There is so much talk these days about our Inner Critic – the voice that is mean and unforgiving, reminding you of all your flaws and disappointments. Making sure your self doubt creeps in wherever possible. Tara covers this at the beginning of the book which I had trouble getting through. I just couldn’t latch on to the words. Some books flow so easily you just drink them in – and then there are others that are so hard to read, but once you push through the hard part, become wonderful. This is one of those books for me. I couldn’t connect with the inner critic parts – not because I don’t have one or experience self doubt – but because it seemed so harsh to me. That we are beaten down – BY OURSELVES – before we even try something. For some women it seems crippling. I read with a heavy heart, trying to understand it to such an extreme.
Once I turned the pages to move onto the Inner Mentor, that was a different story. I am definitely a glass half full person, so when acting on difficult challenges I prefer to begin from a positive place. Tara talks about her own challenges and the way she began to consult her Inner Mentor to transform and shape her decisions when her life was devoid of anything that was truly her. Instead of allowing the voice of her Inner Critic to drown out everything else, she consulted her Inner Mentor. Continually stopping to ask what would her older, wiser self do in this situation? Not just the big decisions either. She talks of choosing clothes and furniture. One day realising she only had one piece of furniture in her lounge room that she actually liked and was a true reflection of her and her personality.
How many of us choose items that we use every single day – those seemingly insignificant minutes that make up our whole lives – items that may seem practical and useful but we actually don’t even like. Clothing, furniture, crockery, artwork, pens, notebooks, bedside lamps, tea cups. These things, these choices, are a reflection of who we are at our core. When people come into my home for the first time and comment how me it is, how welcoming and homely it feels, I nod in agreement. Because it is. The cupboards of colourful crockery, the muddle of artwork and photographs, brightly coloured cushions and patterned clothing in my wardrobe. Unapologetically me.

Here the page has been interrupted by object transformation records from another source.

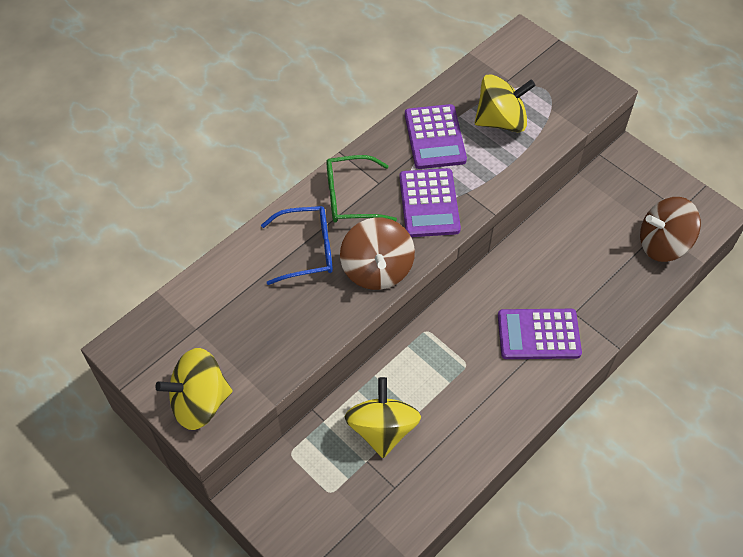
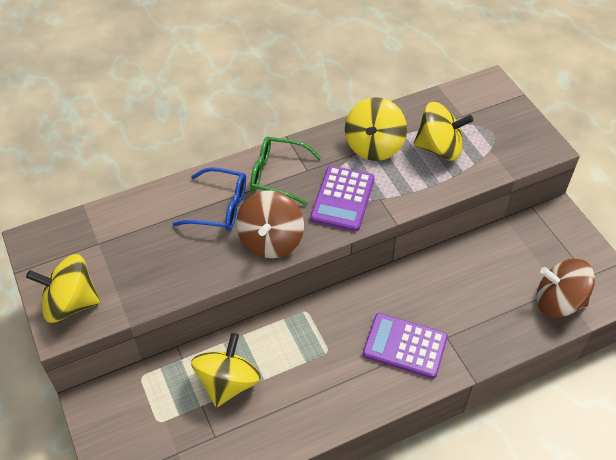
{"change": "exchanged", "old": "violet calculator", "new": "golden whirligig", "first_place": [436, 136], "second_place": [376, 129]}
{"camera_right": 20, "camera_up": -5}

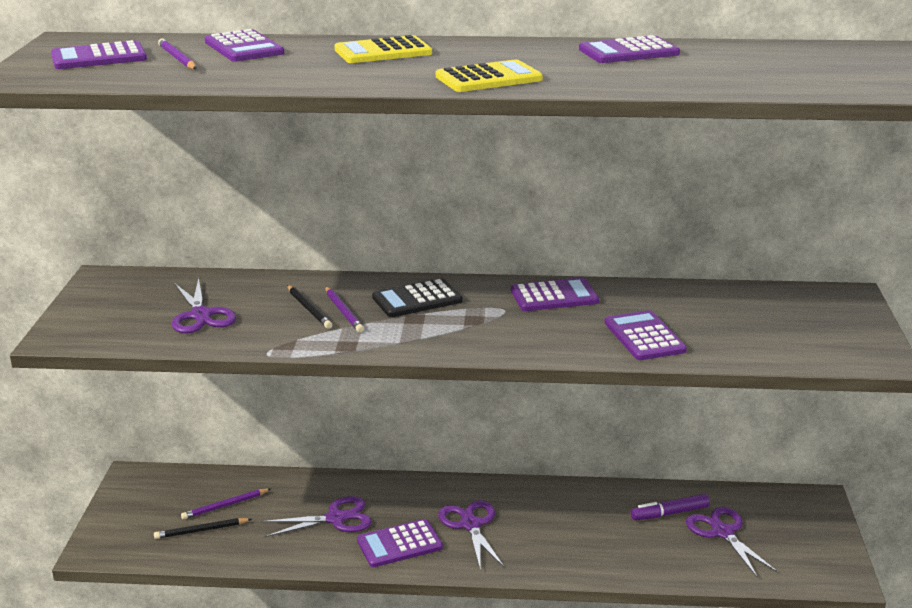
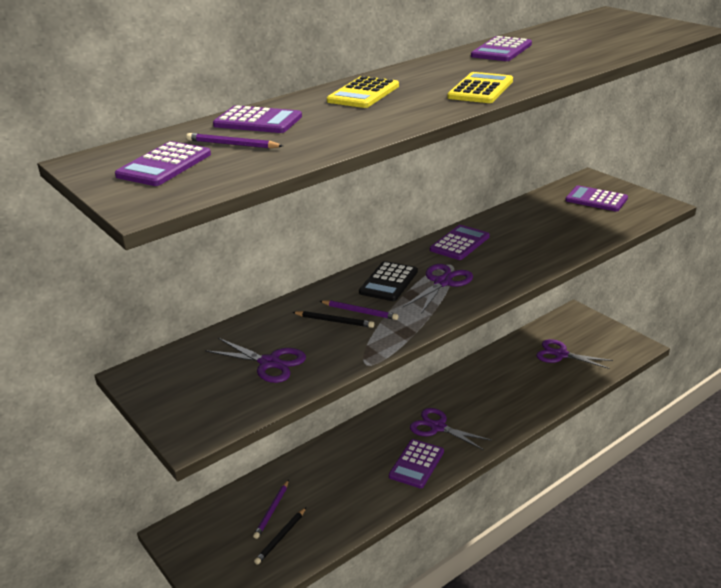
{"change": "missing", "old": "violet marker", "first_place": [670, 507]}
{"change": "relocated", "old": "violet pair of scissors", "first_place": [316, 516], "second_place": [438, 289]}
{"change": "relocated", "old": "violet calculator", "first_place": [646, 335], "second_place": [596, 198]}
{"camera_right": -40, "camera_up": 5}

My Inner Mentor bears a striking resemblance to Diane Keaton. Boldly hilarious and witty, carefree and fabulously dressed. Alive with purpose, surrounded by oversized colourful art, having a wine by the pool, surrounded by the people she loves.
Tara talks of conversations with her Inner Mentor over a period of time, many seemingly unimportant and mundane, before realising one day, that her life had transformed into everything she had hoped for. Surrounded by a life that was truly her. Guided to it all by her Inner Mentor.
I invite you to spend some quiet time travelling to meet with your future self. She may have some answers to difficult questions you’ve been pondering lately. I’m looking forward to more conversations with my Inner Mentor. Thankfully, her voice is much louder than my Inner Critic. Could be all the wine she’s drinking by the pool, but whatever!